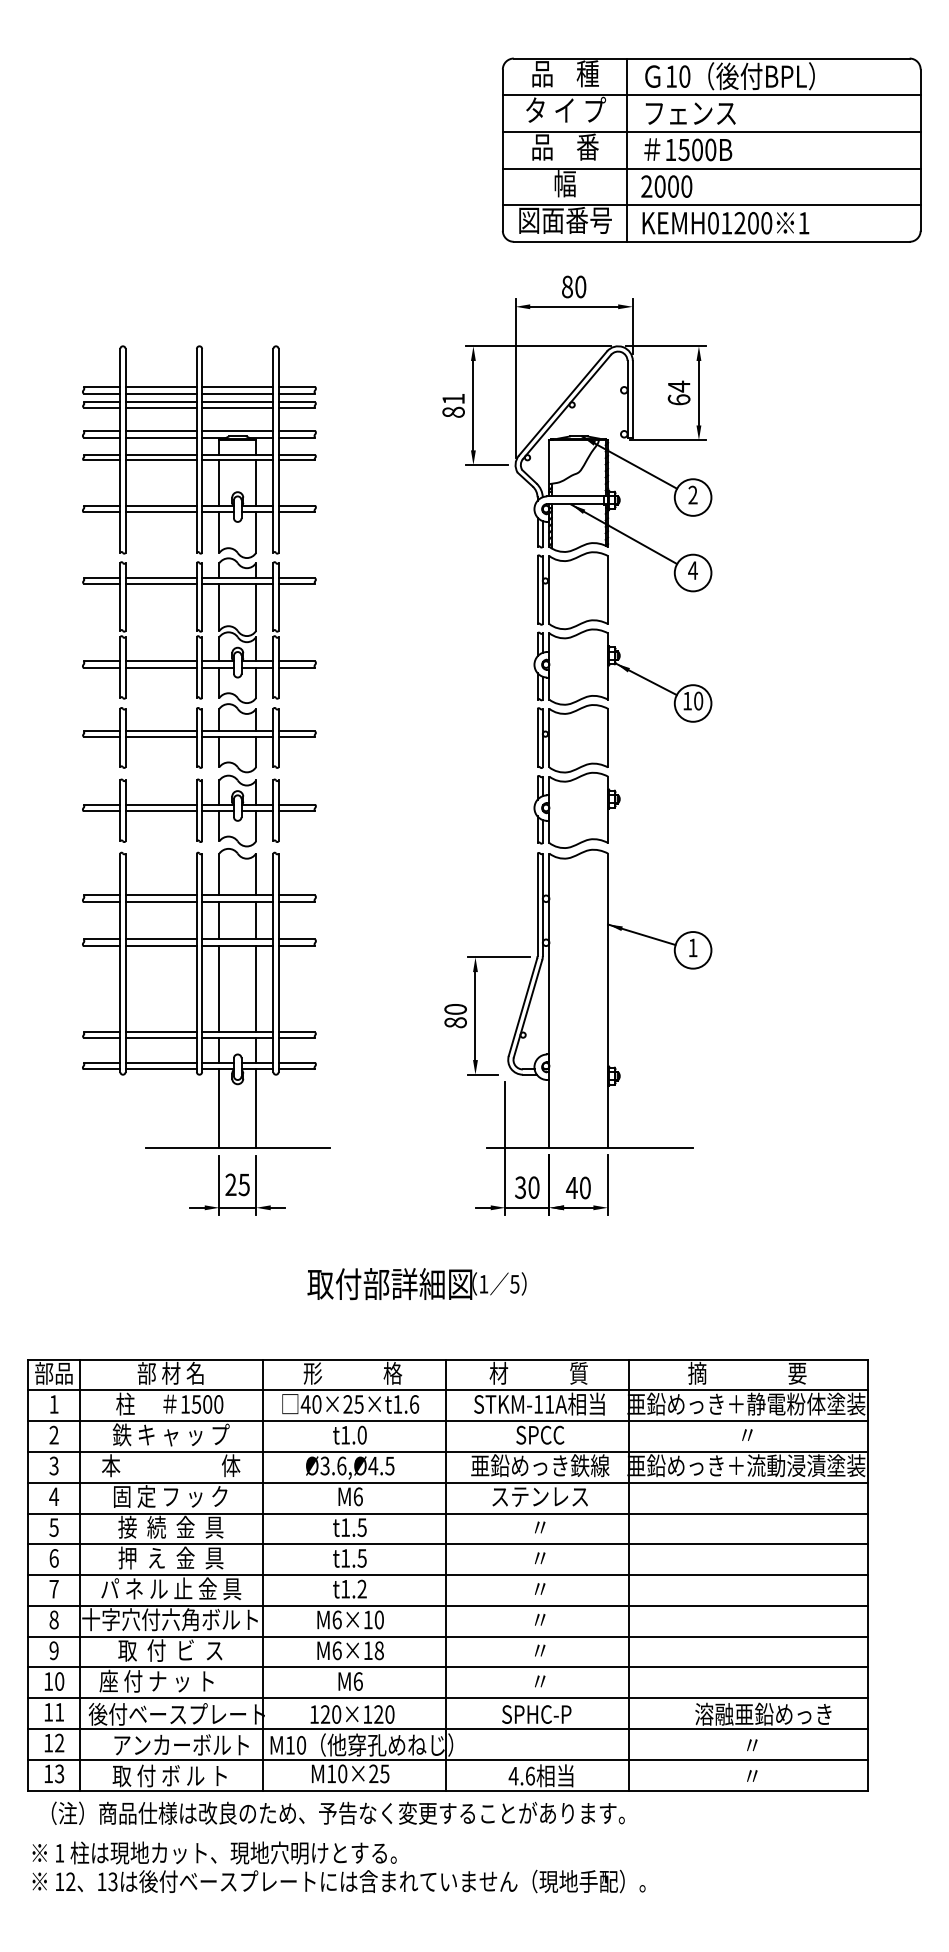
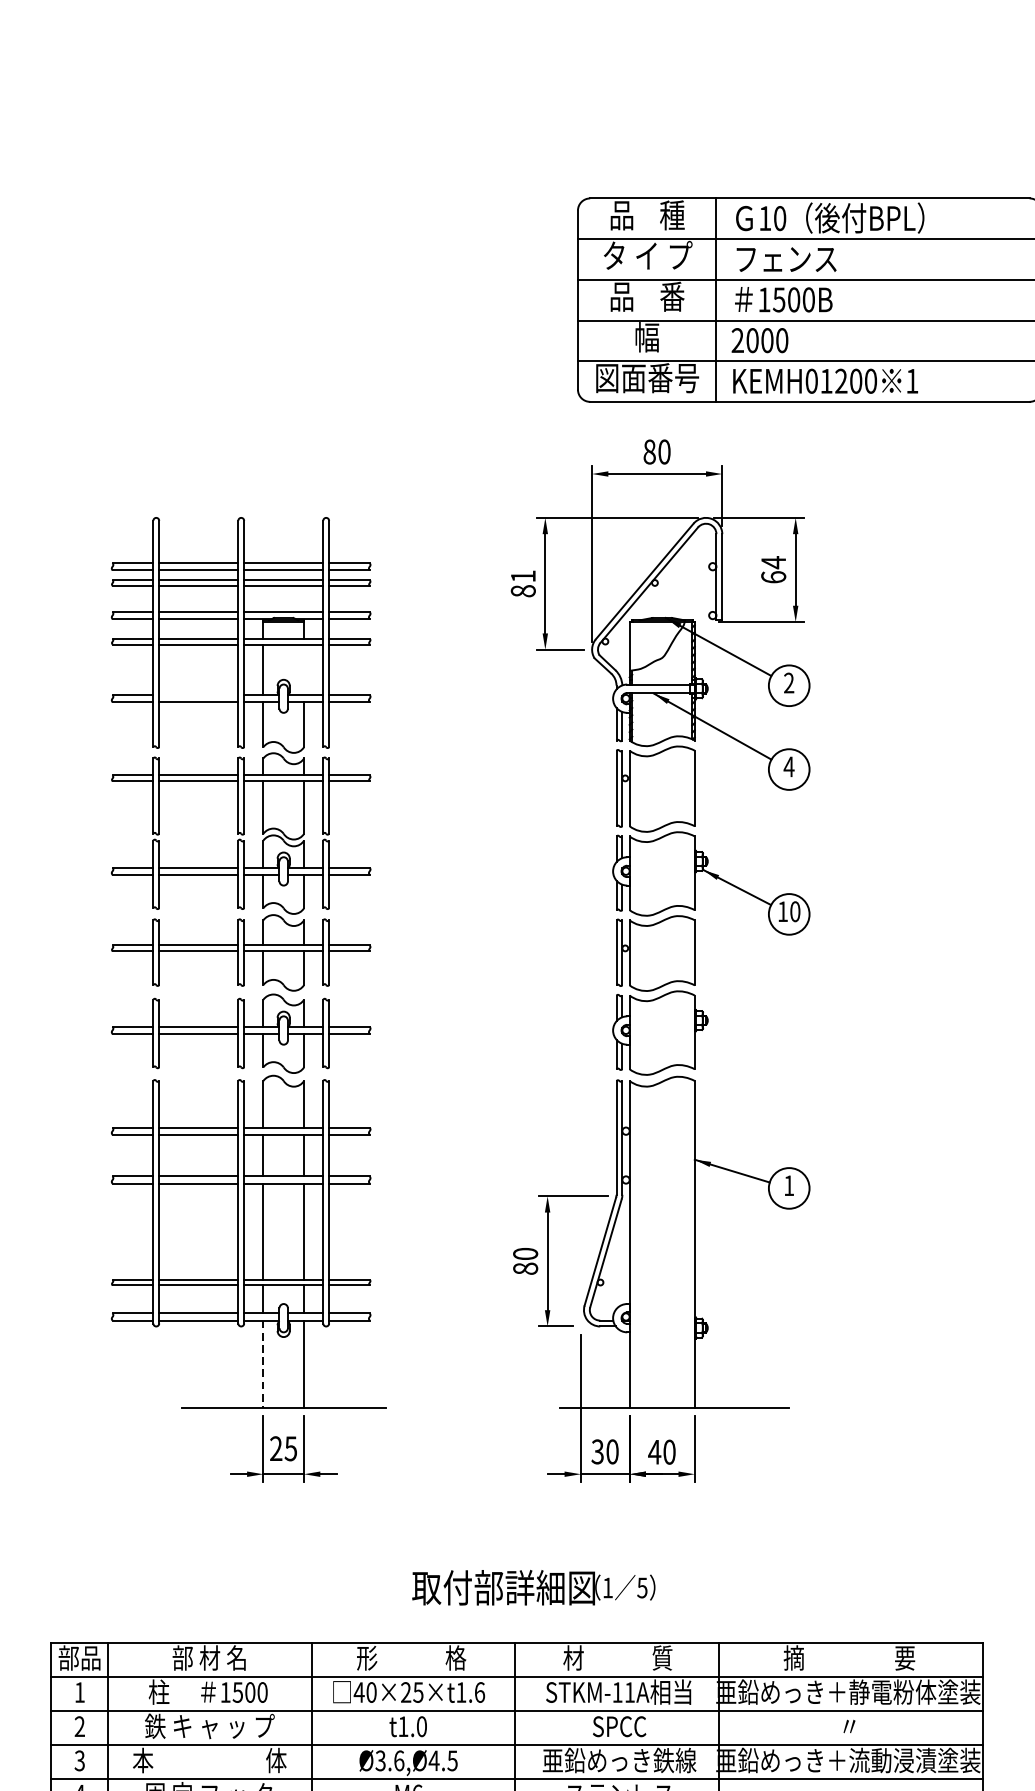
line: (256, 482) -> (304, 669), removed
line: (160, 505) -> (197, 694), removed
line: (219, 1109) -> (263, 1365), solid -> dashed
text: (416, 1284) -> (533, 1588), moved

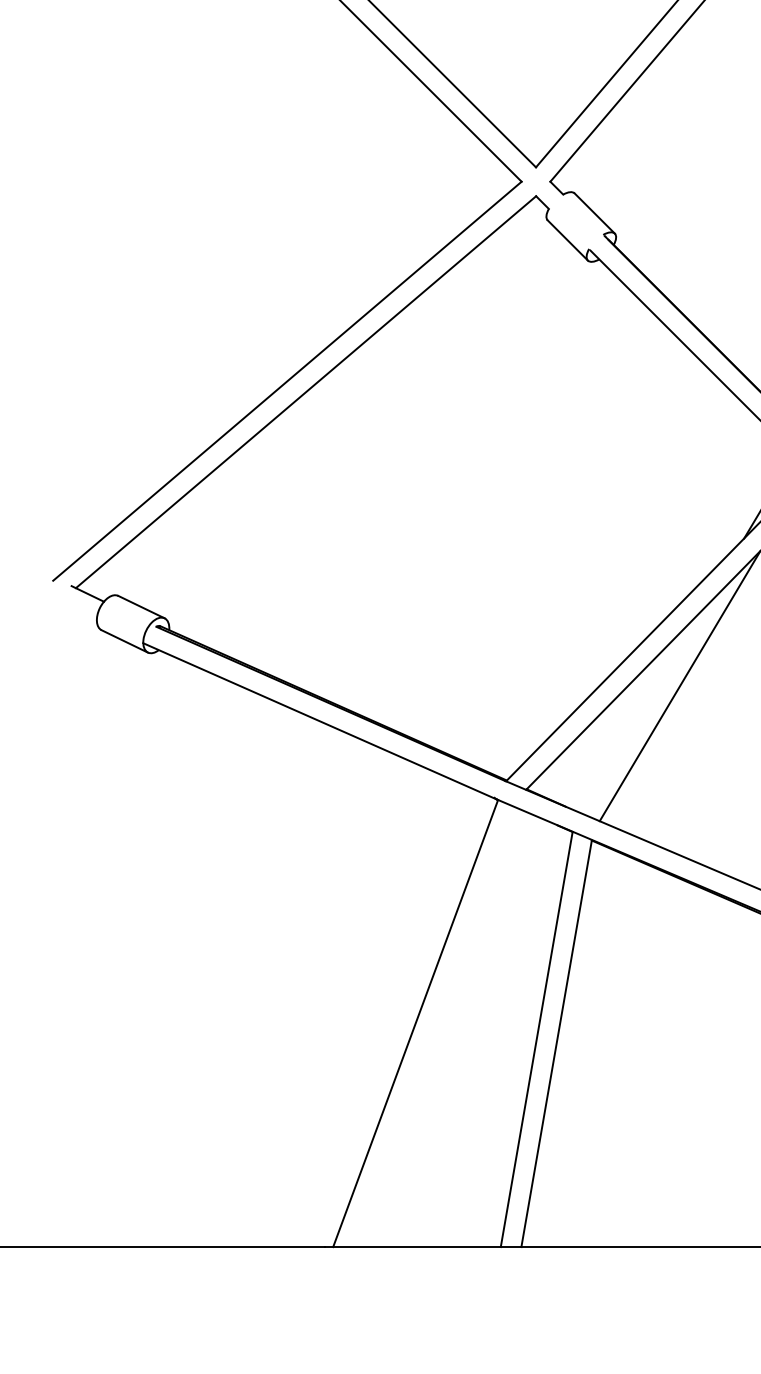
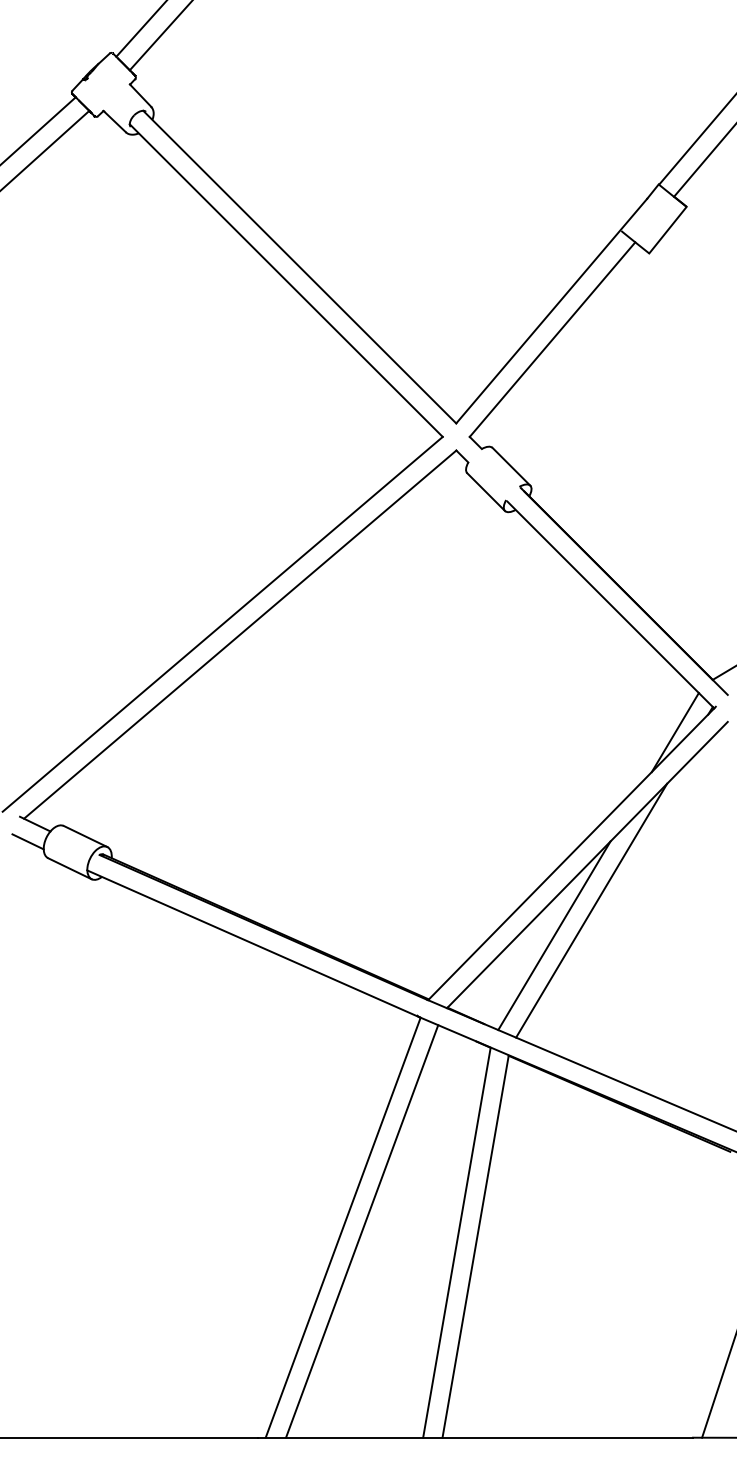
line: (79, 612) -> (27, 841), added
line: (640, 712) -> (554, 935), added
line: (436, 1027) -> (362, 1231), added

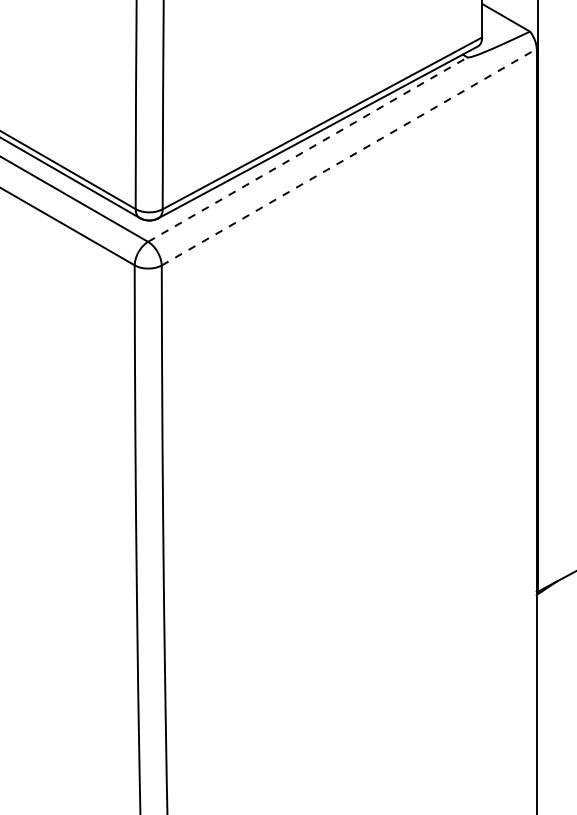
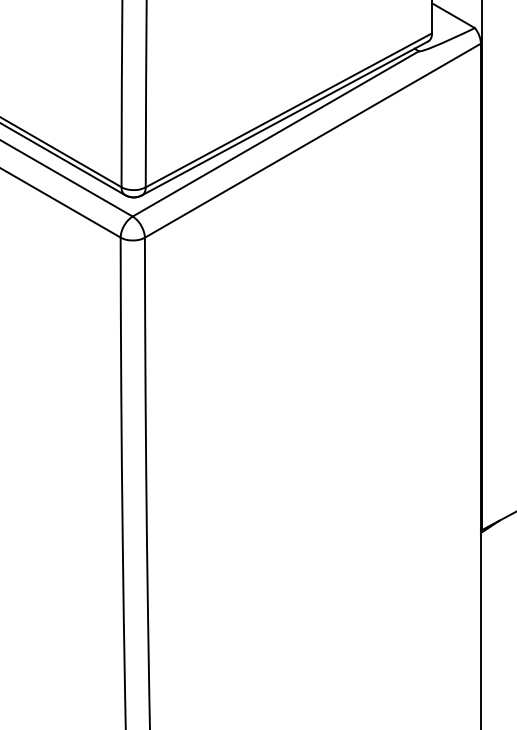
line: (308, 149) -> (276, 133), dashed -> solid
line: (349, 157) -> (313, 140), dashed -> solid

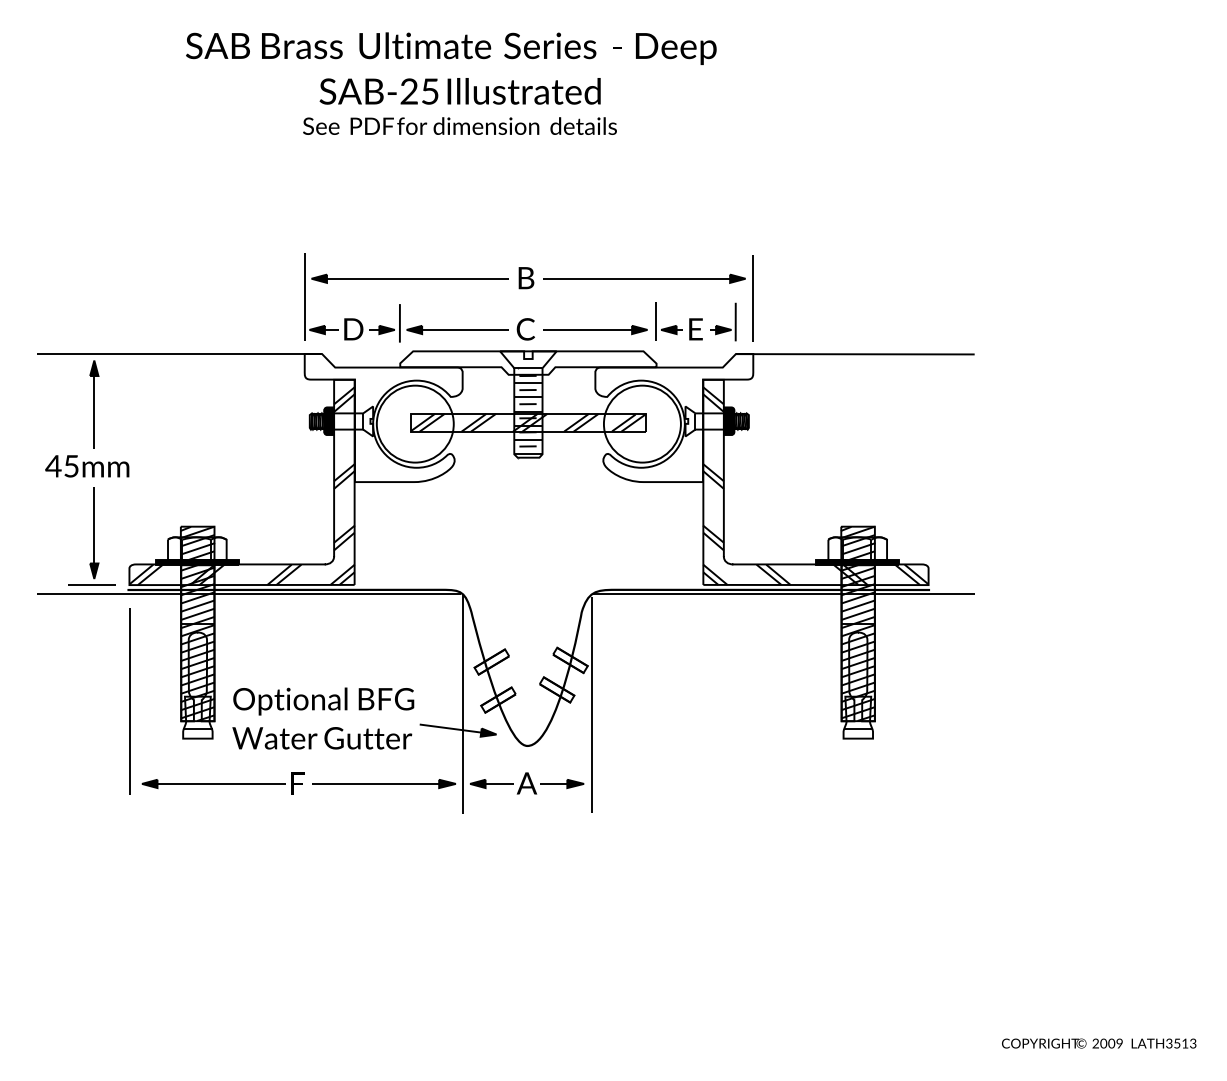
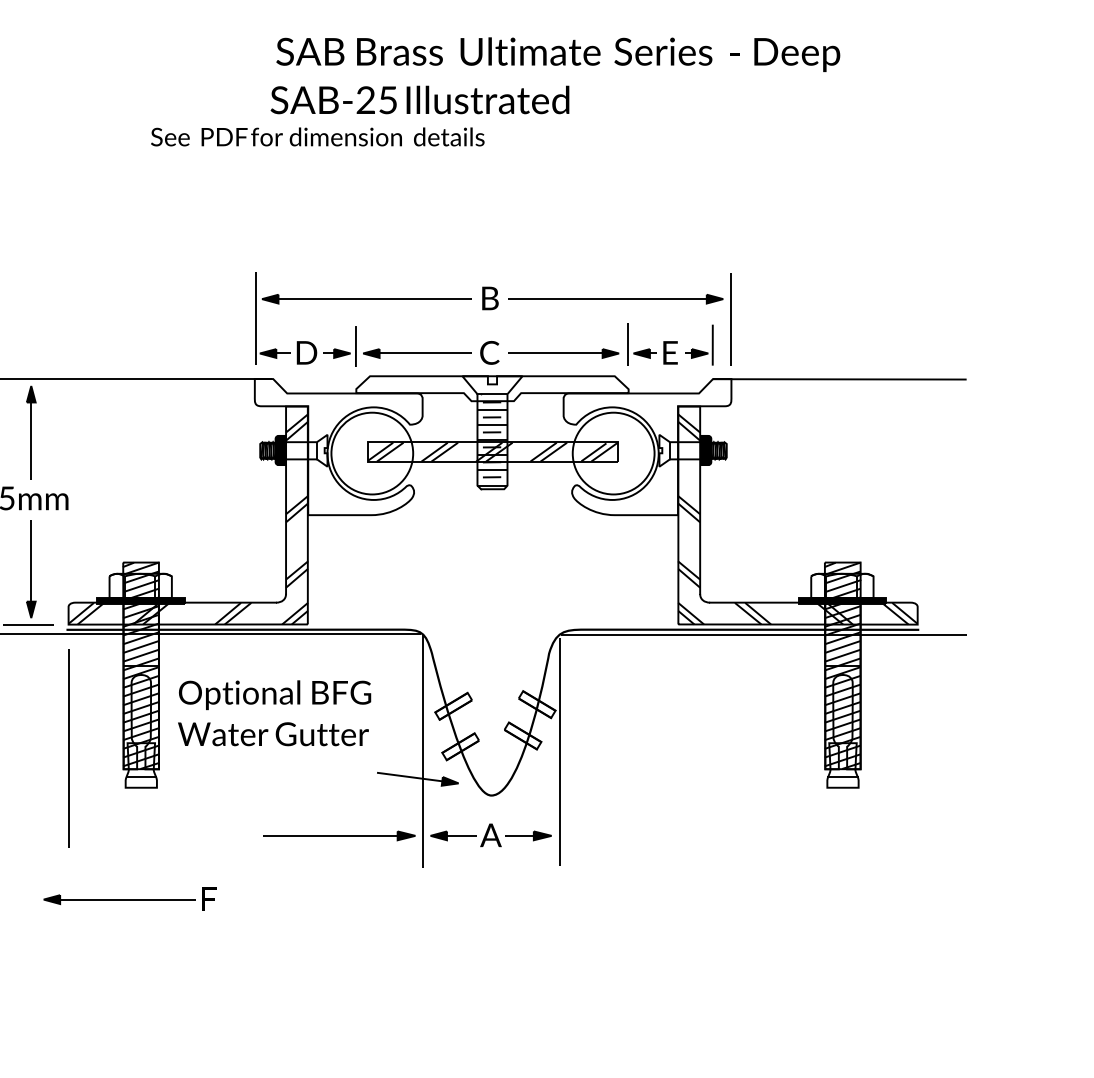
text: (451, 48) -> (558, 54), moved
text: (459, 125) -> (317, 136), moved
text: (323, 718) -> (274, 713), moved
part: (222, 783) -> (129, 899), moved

####

-- Task instructions --
The answer should consist only of the lines above from the one with "line: (79, 612) -> (27, 841), added" through the one with "text: (459, 125) -> (317, 136), moved", repeated exactly, with no pictures among them.

-- Exercise solution --
line: (79, 612) -> (27, 841), added
line: (640, 712) -> (554, 935), added
line: (436, 1027) -> (362, 1231), added

line: (308, 149) -> (276, 133), dashed -> solid
line: (349, 157) -> (313, 140), dashed -> solid

text: (451, 48) -> (558, 54), moved
text: (459, 125) -> (317, 136), moved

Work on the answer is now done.